MapReader Outputs Railspace patches and text for London maps inferred with MapReader software using https://huggingface.co/Livingwithmachines/mr_resnest101e_finetuned_OS_6inch_2nd_ed_railspace on Ordnance Survey 6-inch-to-1-mile 2nd edition map sheets from the National Library of Scotland. How did we create the London polygon. Our London polygon was defined as a 20 mile radius from a point in central London: ```python # load point as geopandas geodataframe, for easy crs conversion london = gpd.GeoDataFrame( data = ["London"], columns=["name"], geometry=[Point(-0.1275, 51.507222)], crs="EPSG:4326" ) # convert to British National Grid, units are meters london.to_crs("EPSG:27700", inplace=True) # buffer 20 miles (32186 meters) around London centriod london.geometry = london.geometry.buffer(32186) ``` Files: 100meter_patch_df.csv - 586,275 patches data 100meter_parent_df.csv - 329 maps metadata railspace_predictions_patch_df.csv - 586,275 patches classified as either "no" or "railspace", 556,721 "no", 29,554 "railspace" post_processed_railspace_predictions_patch_df.csv - 586,275 patches classified as either "no" or "railspace", 556,880 "no", 29,395 "railspace" geo_predictions_deduplicated_point.csv - georeferenced text spotting predictions for all maps with polygons simplified to points.

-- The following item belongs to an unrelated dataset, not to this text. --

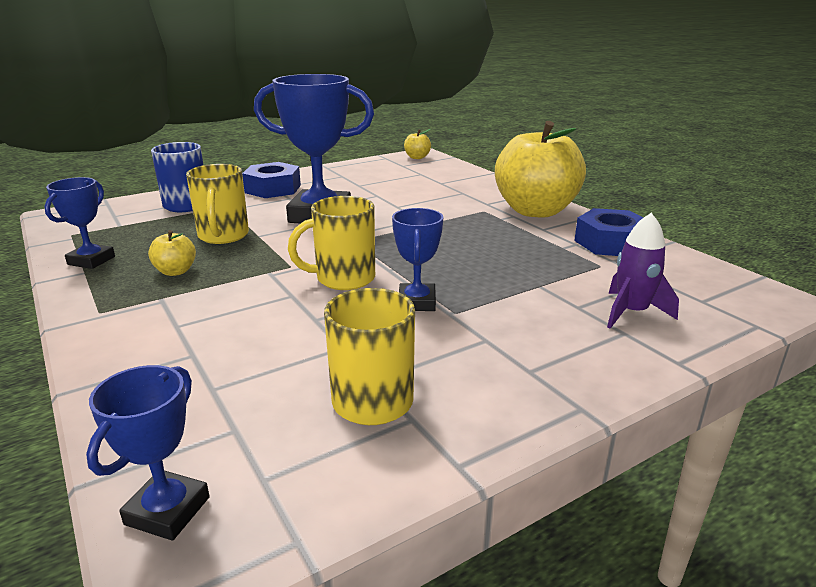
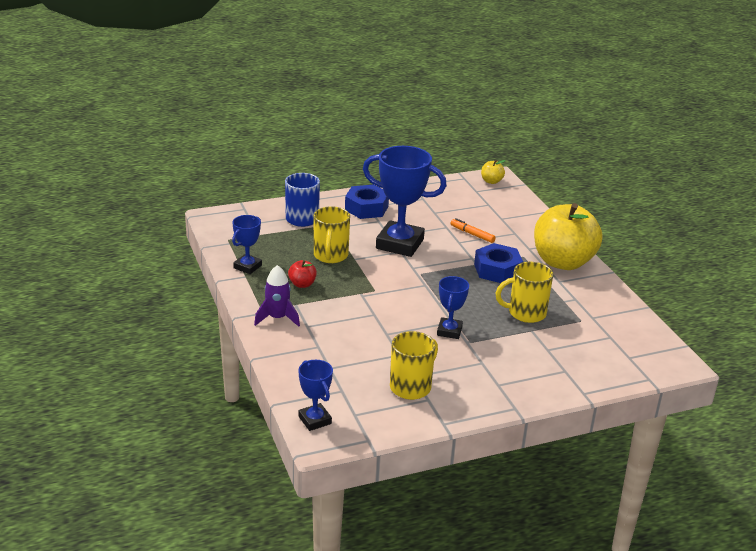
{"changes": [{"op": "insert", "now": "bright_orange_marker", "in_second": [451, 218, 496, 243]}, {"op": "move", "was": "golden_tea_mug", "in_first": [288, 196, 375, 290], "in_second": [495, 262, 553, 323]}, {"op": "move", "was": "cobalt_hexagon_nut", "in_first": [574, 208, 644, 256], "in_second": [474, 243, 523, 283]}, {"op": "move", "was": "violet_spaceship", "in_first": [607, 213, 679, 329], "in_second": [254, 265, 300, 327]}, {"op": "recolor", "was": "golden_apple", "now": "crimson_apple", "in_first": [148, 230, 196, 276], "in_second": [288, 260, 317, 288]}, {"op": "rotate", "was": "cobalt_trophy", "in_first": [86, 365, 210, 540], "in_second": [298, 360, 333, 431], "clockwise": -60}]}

This file only contains point data. geo_predictions_deduplicated_centroid.csv - georeferenced text spotting predictions for all maps with polygons simplified to points. This file contains both polygons and point data for text spotting predictions but will load points as geometry by default, you can update this by setting the geometry as the `polygon` column. Note: new columns have been added in post processed dataframe with updated label + label index "new_predicted_label" and "new_pred". This post-processing was done using MapReader's context-based post-processing tool [here](https://mapreader.readthedocs.io/en/latest/using-mapreader/step-by-step-guide/5-post-process.html#context-post-processing). We used default confidence threshold of 0.7.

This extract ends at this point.